Alexandre Astier, créateur, scénariste et interprète de Kaamelott, a toujours eu l’ambition de dépasser le simple cadre de la comédie de format court qui a fait connaître la série sur M6. Lors des premiers livres, et en particulier du Livre I, il rêvait déjà d’explorer des récits relevant davantage de la grande épopée d’heroic fantasy, avec des créatures fantastiques, des combats spectaculaires et une atmosphère épique. Malheureusement, les contraintes budgétaires inhérentes à un programme court ne lui permettaient pas d’inclure des dragons, des batailles massives ou d’autres éléments spectaculaires caractéristiques du genre. Sur le petit écran, il devait donc composer avec des moyens limités, mais sur papier, les contraintes disparaissent : le dessin ouvre la porte à toutes les extravagances, sans limite autre que l’imagination de l’auteur.

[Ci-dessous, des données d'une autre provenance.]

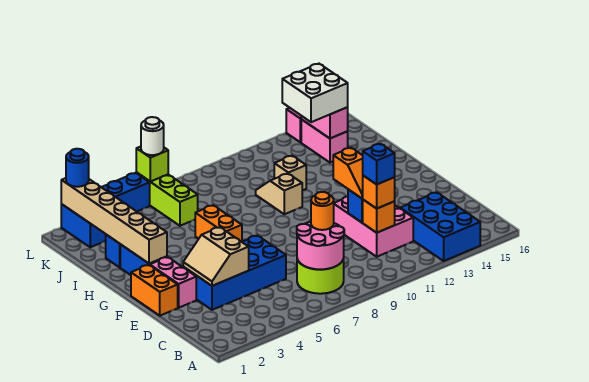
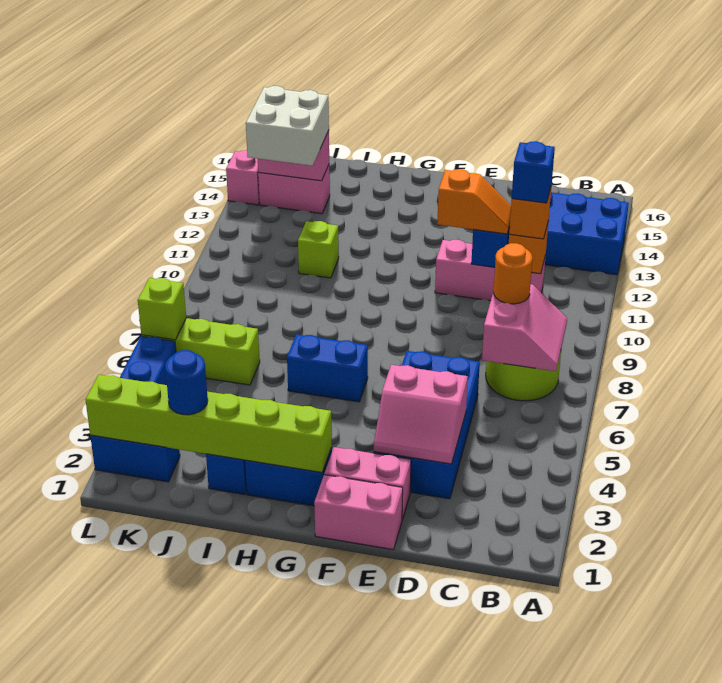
pink round brick B7:C8 level 2 -> pink slope B7:C8 level 2 top C
pink brick C11:E12 level 1 -> pink brick C11:E11 level 1
tan slope D3:E4 level 2 top 4 -> pink slope D3:E4 level 2 top 4
orange brick E1:F1 level 1 -> pink brick E1:F1 level 1
tan brick G2:L2 level 2 -> lime brick G2:L2 level 2
orange brick G6:H6 level 1 -> blue brick G6:H6 level 1
tan slope H10:I10 level 1 top H -> none
tan brick I11 level 1 -> lime brick I11 level 1
blue round brick L2 level 3 -> blue round brick J2 level 3
white round brick L6 level 3 -> none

En novembre 2010, Kaamelott (Tome 5) : Le serpent géant du lac de l’Ombre sort chez Casterman. Fidèle à son habitude, Alexandre Astier ne délègue pas l’écriture et signe lui-même le scénario, garantissant ainsi une continuité avec l’univers original de la série.

L’action s’inscrit directement dans la continuité de l’épisode Le serpent géant du Livre I. Cette précision est importante, car elle permet de situer clairement l’histoire dans la chronologie de la série télévisée. Le lecteur retrouve donc un univers déjà familier, avec les mêmes enjeux et le même humour absurde qui caractérisent les débuts de Kaamelott. On assiste ici à une sorte de prolongement de l’épisode, une suite qui approfondit une intrigue à peine effleurée à l’écran. Ce choix d’Alexander Astier donne au tome une valeur particulière pour les fans : il s’agit d’une occasion de revisiter les débuts de la légende, avant que la série ne devienne plus sombre et introspective.

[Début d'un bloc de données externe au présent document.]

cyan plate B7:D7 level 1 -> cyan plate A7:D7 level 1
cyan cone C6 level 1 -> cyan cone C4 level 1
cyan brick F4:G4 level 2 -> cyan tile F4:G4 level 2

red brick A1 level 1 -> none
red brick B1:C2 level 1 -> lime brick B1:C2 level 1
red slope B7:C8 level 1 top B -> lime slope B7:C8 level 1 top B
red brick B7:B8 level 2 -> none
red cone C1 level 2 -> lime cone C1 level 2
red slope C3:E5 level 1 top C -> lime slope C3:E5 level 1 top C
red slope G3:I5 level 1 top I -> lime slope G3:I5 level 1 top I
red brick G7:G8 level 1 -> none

Dans ce tome, le Roi Arthur renvoie Perceval et Karadoc sur les terres du roi d’Écosse, Calogrenant, avec une mission très claire : ils ne doivent pas revenir sans avoir capturé le fameux serpent géant. Ce point de départ simple et absurde à la fois résume parfaitement le ton de Kaamelott. Astier exploite ici l’un de ses ressorts favoris : la répétition comique et l’incompétence assumée des chevaliers. On sent également une ironie bien dosée vis-à-vis du mythe arthurien traditionnel : là où d’autres récits auraient choisi l’épopée, Kaamelott préfère la maladresse et la bêtise héroïque.

L’histoire met une nouvelle fois Perceval et Karadoc au cœur de l’action. Leur duo fonctionne toujours à merveille : Perceval, fidèle jusqu’à la naïveté, et Karadoc, guidé par un amour incommensurable pour la nourriture. Les dialogues sont savoureux, pleins de quiproquos et de raisonnements absurdes qui deviennent vite hilarants. On retrouve ce qui fait le charme de la série : des personnages profondément humains, limités dans leurs moyens mais attachants dans leur sincérité. Le lecteur prend plaisir à revoir ces figures familières évoluer dans un cadre graphique différent, mais avec une authenticité préservée.

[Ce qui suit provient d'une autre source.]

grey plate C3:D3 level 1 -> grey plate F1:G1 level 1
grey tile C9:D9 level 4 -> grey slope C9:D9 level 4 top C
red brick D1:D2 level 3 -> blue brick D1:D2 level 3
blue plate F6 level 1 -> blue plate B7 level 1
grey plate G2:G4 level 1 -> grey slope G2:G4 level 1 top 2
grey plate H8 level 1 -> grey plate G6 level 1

Le registre de l’heroic fantasy n’est pas oublié. On retrouve ici des éléments fantastiques (le fameux serpent géant, évidemment, mais aussi des nains ingénieurs, figures aussi cocasses qu’improbables). Ces ajouts renforcent l’aspect décalé du récit : l’univers de Kaamelott reste médiéval et légendaire, mais jamais trop sérieux. Astier parvient à marier le burlesque et l’épique, offrant un mélange unique qui fait toute la saveur de la saga.

Steven Dupré signe un dessin beaucoup plus maîtrisé que dans les tomes précédents. Son trait s’est affiné, les décors gagnent en richesse, et les personnages deviennent plus facilement reconnaissables. On sent une vraie progression dans sa manière d’interpréter l’univers visuel de la série : les expressions, les costumes, et les ambiances sont mieux restitués, rendant la lecture plus fluide et immersive. Cependant, un bémol persiste : le personnage de Karadoc. Malgré les améliorations globales, Dupré semble toujours avoir du mal à rendre ce dernier convaincant visuellement. Les proportions, les expressions faciales ou même la posture ne collent pas toujours avec l’image que les fans ont du personnage à l’écran. Ce défaut, mineur mais récurrent, empêche parfois l’immersion complète.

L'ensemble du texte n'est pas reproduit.